An alliance is an open-ended contract between organizations in which each partner has limited control and the emphasis is on collaborating to reach a mutually agreed on goal. The sad truth from other industries is that alliances have a high failure rate.The main reasons for failure stem from choosing the wrong partners and incompatibilities in company culture. Unlike other joint ventures that have clear organizational boundaries and management responsibilities, strategic alliances are often less certain, less stable, and more difficult to manage.
Relationships between organizations evolve like relationships between people, starting off with the right partner is essential.
Whereas PSA is a long running organization (over 40 years) with well-documented processes and procedures, the smaller National Security Integrators is a good example of the principles used to choose members in the beginning.
“All of our members carry only one access control line, they are all dealers for Software House. This makes sure that they can all support the same technology in national projects. In addition, they must operate in different locales from one another, to eliminate the threat of sharing competitive information. They must be interested and motivated to get in-bound business and take care of their clients. And last but not least, there must be a good personality match. I pick members based on their capabilities and philosophy,” explained Kruglak.
For more mature organizations such as PSA, in order to stay relevant the alliance must provide different services for different sizes of integrators. “That is how we can stay successful. For example, a small player might benefit from our education programs or the credit we extend for equipment buying; larger integrators find national deployment more valuable. For us to stay successful it is imperative to cover all verticals and all the sizes of integrators, from 5 million a year to 75 million a year,” stated Bill Bozeman, President of PSA Security Network.
Training and knowledge sharing
An important benefit of integrator alliances is sharing and pooling together resources for training. “For example, a small player might want education for their sales or technical team. Whereas large players can have internal resources for training or can afford to hire experienced people to begin with; this is a challenge for smaller ones. Our training programs give integrators an opportunity which they might not pursue otherwise,” explained Bozeman.
Bozeman pointed to cyber security as the most recent example of a topic the PSA helped introduced to its members. “In the last two years we are successful in introducing cyber security to our members. It is the most important new service we are providing and 77 percent of our members saw it as important. We provide education first but we are also developing strategic partnerships through PSA with hardware, software, and security manufacturers so our members can team up with manufacturers or partner with a cyber security vendor or professional.”
Although National Security Integrators doesn’t conduct any formal training sessions, a lot of information is shared informally. “Manufacturers only tell you 85 percent of the things you need to know. So if I have a question or need help in product vetting I can usually get eight or nine answers from experienced people within 15 minutes or so,” shared Alan Kruglak, President of National Security Integrators and Principal of Genesis Security Systems.

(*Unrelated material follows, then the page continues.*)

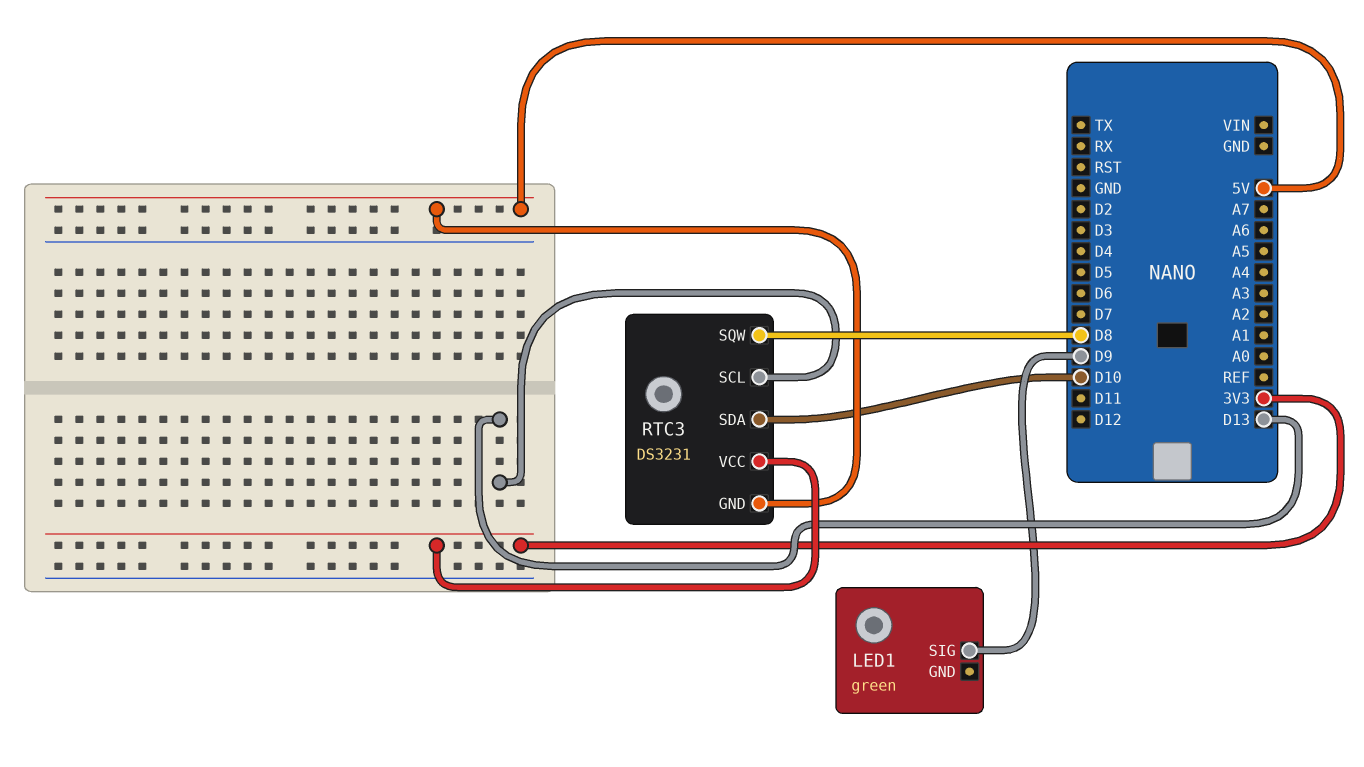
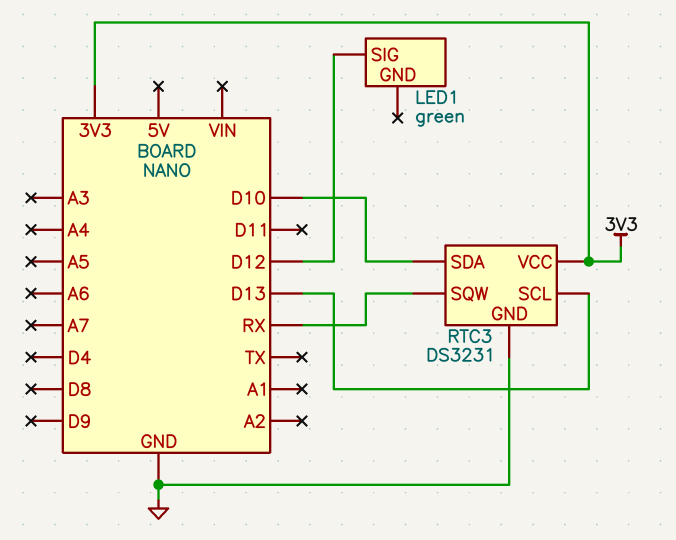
LED1 pin SIG: D9 -> D12
RTC3 pin GND: 5V -> GND
RTC3 pin SQW: D8 -> RX

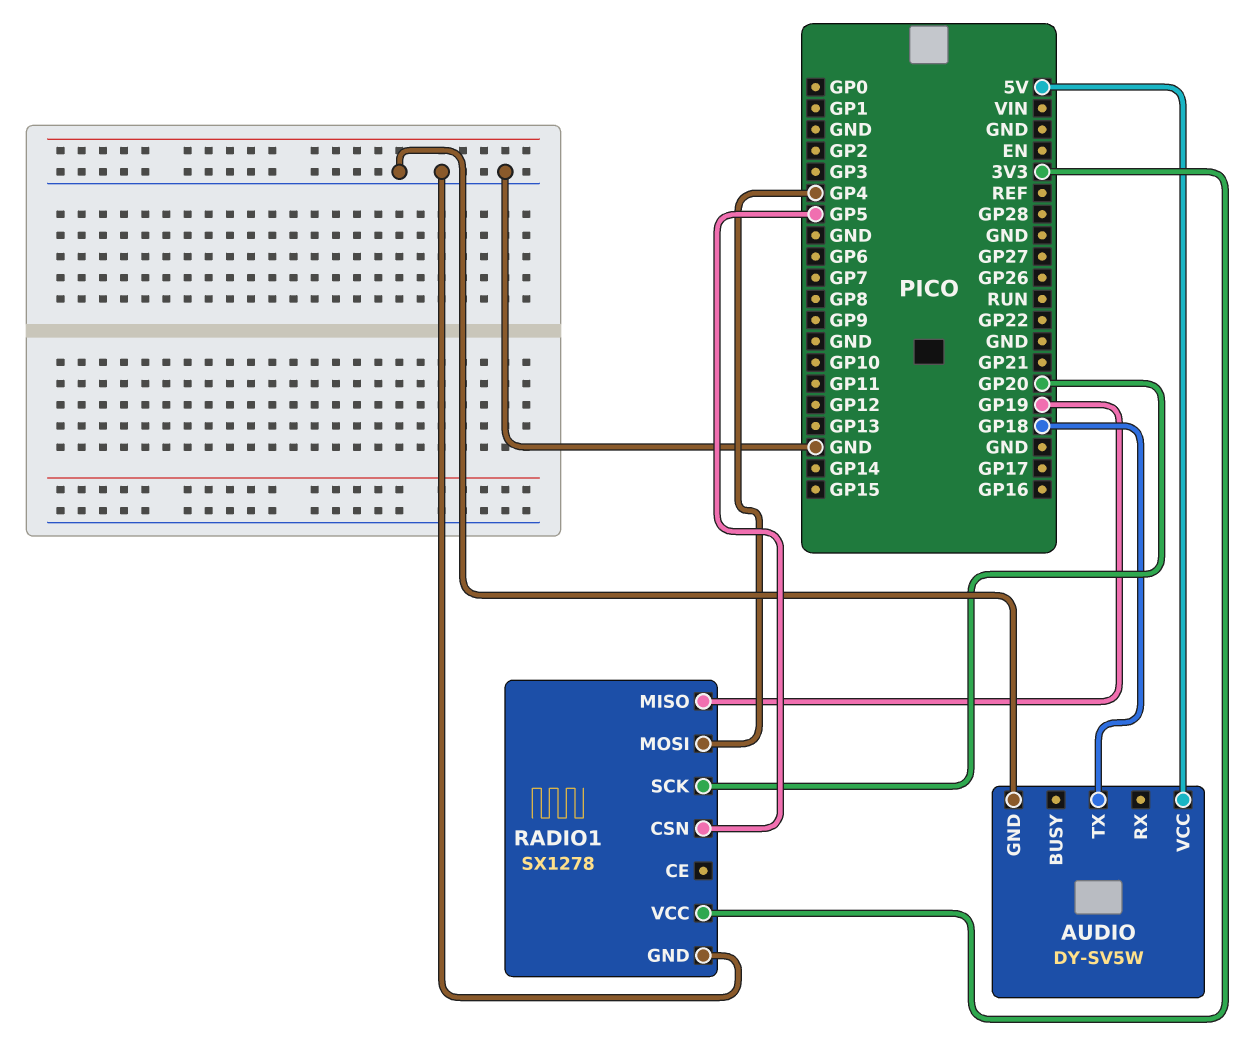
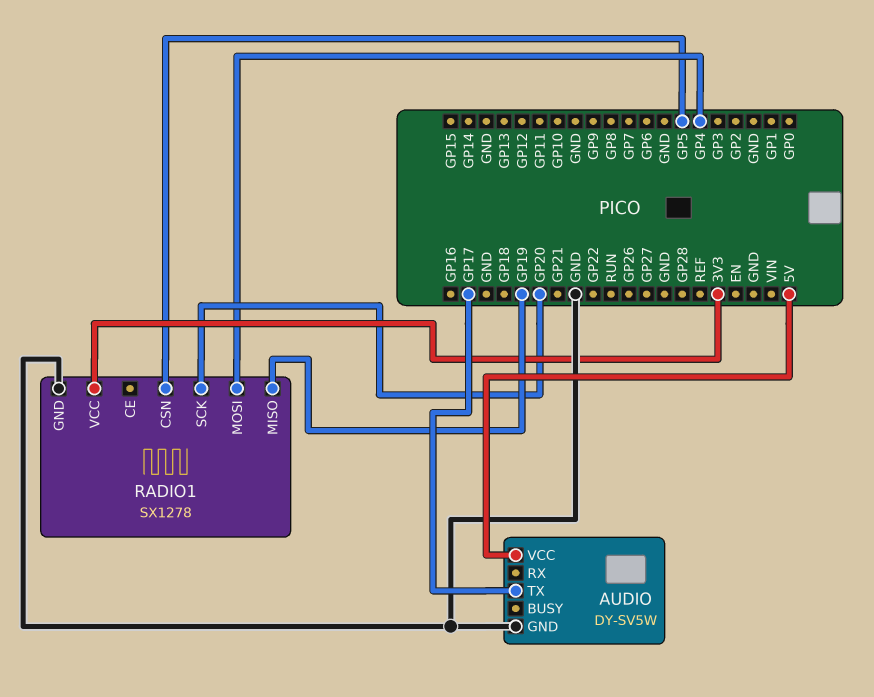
AUDIO pin TX: GP18 -> GP17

Competing with big name national integrators
For mid-size integrators who want to expand their businesses, the main competition for national accounts comes from large-scale integrators like Tyco. Clients tend to see the size and geographic dispersion of big-name integrators as an advantage. However an integrator alliance bringing together companies from different parts of the country also has its advantages.
“When you go to a big brand, each office is a separate profit center, so the local office is not motivated to help out as much as a local company. The organizational structure of the national company is motivated by earnings-pershare, so you can’t replicate the feeling you get with a small business, and the amount of customer care a small business can give clients,” explained Kruglak. “Our clients like it since it they get better service and it is transparent. In big companies they don’t get the same response.”
Apart from keeping end users happy, Bozeman also makes sure alliance members turn a profit from their membership. “What we do differently is ask the partner to give a turnkey price which we minimally mark-up. To get good service there has to be a motivation to make money so the partner is the one providing both material and labor,” he added.
Bozeman pointed to another benefit of using local integrators in each location — continuity, as local integrators stay committed to their community. “Unlike in big companies where people are moved around the country every two years, local integrators stay in one place. In case something goes wrong the customer always knows whose neck they have to wring,” he said.
Alliances are hard to maintain
Alliances are a good way for integrators to increase their competitive positioning. Advantages are abundant: alliances can help members achieve greater influence and control on the market, compete with large businesses, influence standards and regulations, and get better prices through group buying. However, they are not easy to establish and maintain, especially the co-op model which includes equity buy-in and extending credit to members. Nonetheless, for medium-size businesses facing competition from bigger companies it is a form of cooperation worth consideration by integrators worldwide.